The Association for the Study of African American Life and History has, since it’ founding in 1916, used history as a tool in the struggle for African American freedom. ASALH has had a long relationship with activism and the larger community, a relationship that makes it somewhat different from the other professional organizations discussed this week. This comes as no surprise to the readers of this blog. After all, the history of African American history (chronicled so well by historians such as Pero Dagbovie) is one of understanding that history, and the humanities, are never fully separated from the world in which they exist. Led this year by Daryl Michael Scott, professor of history at Howard University and a well-known scholar of intellectual history in his own right (his Contempt and Pity is still the most important text we have on the history of “black pathology” and the academy), ASALH continues this tradition during a time in which “conversations about race” have taken on a new life of their own.
Carter G. Woodson’s objective when forming ASALH at the tail end of the Progressive Era was one of providing a space within which African Americans could develop their own history. ASALH, unlike the other professional organizations, also has a significant non-professional capacity. This means that the group also includes people who aren’t historians—whether they be undergrads who major in history, curious individuals not in the academy at all, and activists who utilize scholarship for their own causes. Whereas most professional organizations in history, and across the humanities, are devoted to the important goal of professionalizing historians, ASALH’s goals are also far more in tune with community concerns. This is, in no sense, an indictment of what other professional organizations do. It is simply recognition of how the goals of ASALH are different from, say, OAH or AHA.
Looking at the publication history of the Journal of African American History also provides us with a rich resource from which to understand the role of African American history in both the history profession and broader society. Flipping through the back issues of the old journal, stretching back to its days as the Journal of Negro History is a chance to see an alternate narrative of American, and African American, history in the twentieth century. It helped kick off, and still remains, part of a tradition of African American-run journals—I’m thinking of Phylon as another example, and Freedomways, Black Scholar, and Negro Digest/ Black World decades later—that provided a space in which black academics and activist-intellectuals could be published and debate each other. Just take a look at the first issue of the Journal of Negro History. The January 1916 issue included articles on why African Americans internalized inferiority (“The Passing Tradition and African Civilization” by Monroe N. Work) and an essay from the eighteenth century on black views of slavery (“What the Negro Was Thinking During the Eighteenth Century” by “Othello,” merely referred to as “a Negro” identified by Abbe Gregoire). The long tradition of the Journal of Negro History, and later the Journal of African American History, is one of a journal that pushed boundaries of the discipline of history, the boundaries of nation, and the relationship between the academy and outside activism.

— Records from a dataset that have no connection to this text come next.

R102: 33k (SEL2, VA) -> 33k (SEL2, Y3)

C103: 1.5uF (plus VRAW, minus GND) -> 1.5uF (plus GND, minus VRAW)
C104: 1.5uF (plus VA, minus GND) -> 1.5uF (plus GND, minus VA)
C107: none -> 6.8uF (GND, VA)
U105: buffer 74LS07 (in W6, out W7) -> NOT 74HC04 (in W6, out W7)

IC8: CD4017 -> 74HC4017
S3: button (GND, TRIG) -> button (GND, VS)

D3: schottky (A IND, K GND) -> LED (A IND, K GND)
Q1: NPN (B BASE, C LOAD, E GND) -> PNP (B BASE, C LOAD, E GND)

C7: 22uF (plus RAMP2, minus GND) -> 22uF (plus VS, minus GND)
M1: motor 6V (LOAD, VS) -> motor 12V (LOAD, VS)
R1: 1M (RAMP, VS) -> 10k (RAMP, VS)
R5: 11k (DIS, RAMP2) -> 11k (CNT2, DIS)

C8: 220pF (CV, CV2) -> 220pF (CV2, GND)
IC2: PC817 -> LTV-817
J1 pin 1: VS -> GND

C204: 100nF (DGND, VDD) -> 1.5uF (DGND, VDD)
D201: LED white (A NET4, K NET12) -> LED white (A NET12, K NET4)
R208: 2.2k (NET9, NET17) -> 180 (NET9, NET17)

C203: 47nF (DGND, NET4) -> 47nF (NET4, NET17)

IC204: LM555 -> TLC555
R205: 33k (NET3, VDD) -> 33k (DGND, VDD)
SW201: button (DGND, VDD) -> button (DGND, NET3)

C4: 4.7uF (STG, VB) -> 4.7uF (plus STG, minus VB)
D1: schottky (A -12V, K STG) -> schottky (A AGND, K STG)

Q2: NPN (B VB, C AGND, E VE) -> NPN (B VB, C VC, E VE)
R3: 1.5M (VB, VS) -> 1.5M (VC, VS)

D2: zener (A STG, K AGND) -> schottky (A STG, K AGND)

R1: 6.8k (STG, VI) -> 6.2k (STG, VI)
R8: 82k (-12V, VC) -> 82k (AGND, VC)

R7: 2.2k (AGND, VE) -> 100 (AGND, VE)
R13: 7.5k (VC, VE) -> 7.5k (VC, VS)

ASALH’s also the only academic organization that also has local chapters. These chapters, located across the nation, include both academics and non-academics. Again, this is a reflection of a dedication to public scholarship and outreach. The academy may be racked by concerns about what constitutes being a “public intellectual,” but often it appears the members of ASALH are too busy to worry about that. For the sake of considering intellectual history, this is a point that cannot be emphasized enough. Intellectuals within the African American community have always had a different platform, and often a different mission, from their white counterparts. ASALH is an example of this difference—an organization of both scholars and lay people, devoted to African American history.
I had the pleasure of attending the 2013 ASALH conference in Jacksonville, Florida. The event itself was overshadowed by the not guilty verdict in the George Zimmerman trial. The decision, seen by many African Americans as an insult to the memory of slain teenager Trayvon Martin, led to ASALH adding sessions to address the historical importance of the death of Martin. Last year’s conference included panels on the carceral state, and this year’s conference undoubtedly will include plenary sessions and panels about events in Ferguson, New York, and North Charleston (unfortunately, there are many more locations I could include here). While other conferences are addressing these same problems through academic scholarship and intellectual interrogation, what will make ASALH different is its openness to curious individuals from outside the academy.
This year’s conference is in Atlanta, and celebrates 100 years of the existence of the organization. Already, the JAAH has scheduled this year’s journal issues to cover different aspects of the organization’s history. Anyone interested in African American (or for that matter, simply American) intellectual history would miss out by not examining how scholars view the first century of ASALH’s existence. Without ASALH to provide a bedrock for budding African American scholars, it is difficult to image how the field of African American history would have developed before the educational and intellectual turning points of the 1960s and 1970s.